Quanto à legitimidade passiva, segundo preceitua o art. 6º da LAP, a ação popular será proposta em desfavor, entre outros, das “autoridades, funcionários ou administradores que houverem autorizado, aprovado, ratificado ou praticado o ato impugnado, ou que, por omissas, tiverem dado oportunidade à lesão, e contra os beneficiários diretos deste”. Como informa Rodolfo de Camargo Mancuso, a razão legislativa do preceito é a de “estabelecer um espectro o mais abrangente possível, de modo a empolgar no polo passivo não só o causador ou produtor direto do ato ou conduta sindicados, mas também todos aqueles que, de algum modo, para eles contribuíram por ação ou omissão, e bem assim os que dele se tenham beneficiado diretamente”[3]. Esse é também o entendimento do STJ[4].

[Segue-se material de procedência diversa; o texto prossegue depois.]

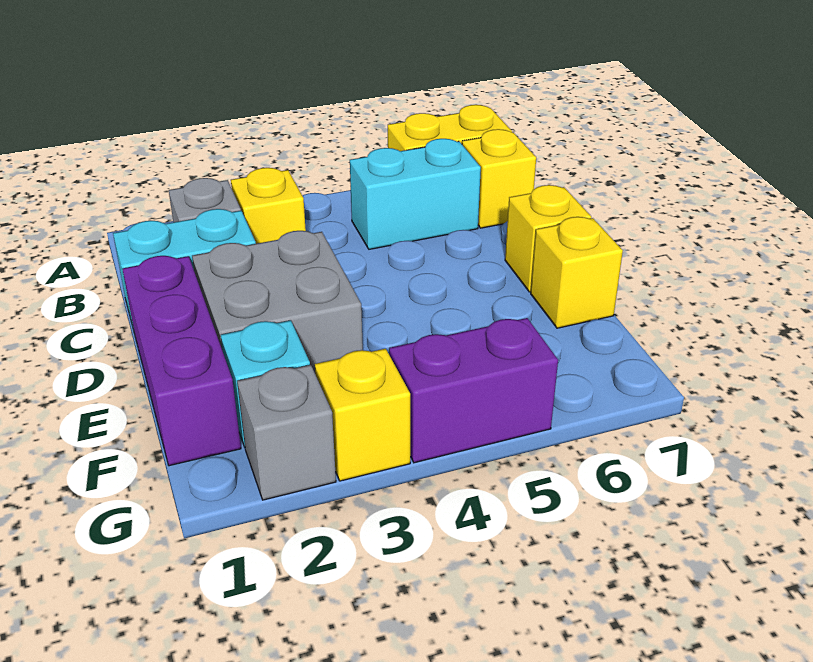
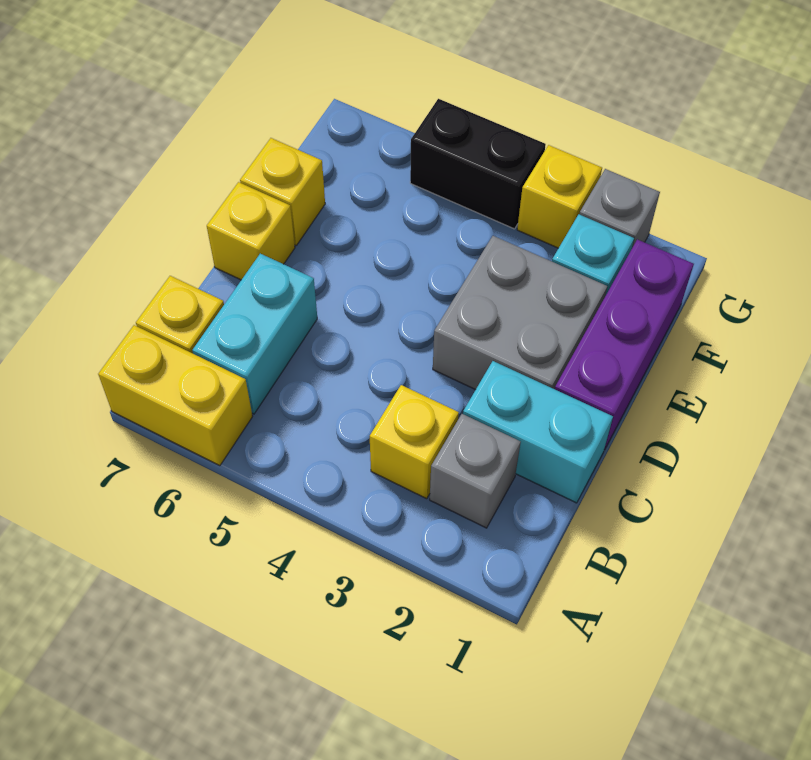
cyan brick B5:B6 level 1 -> cyan brick B6:C6 level 1
purple brick G4:G5 level 1 -> black brick G4:G5 level 1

[1] Sobre o tema, ver: CLEMENTONI, Myriam Benarrós. Actio Popularis no Direito Romano e sua Recepção no Direito Brasileiro. Tese (Doutorado em Direito) – Faculdade de Direito, Universidade de São Paulo, 2016.
[2] LEAL, Márcio Flávio Mafra. Ações coletivas. São Paulo: Revista dos Tribunais, 2014, p. 170.
[3] MANCUSO, Rodolfo de Camargo. Ação Popular. 8. ed. São Paulo: Revista dos Tribunais, 2015, p. 203
[4] STJ, AgInt no REsp 1.389.434/RS, rel. min. Gurgel de Faria, Primeira Turma, DJe 26/09/2017.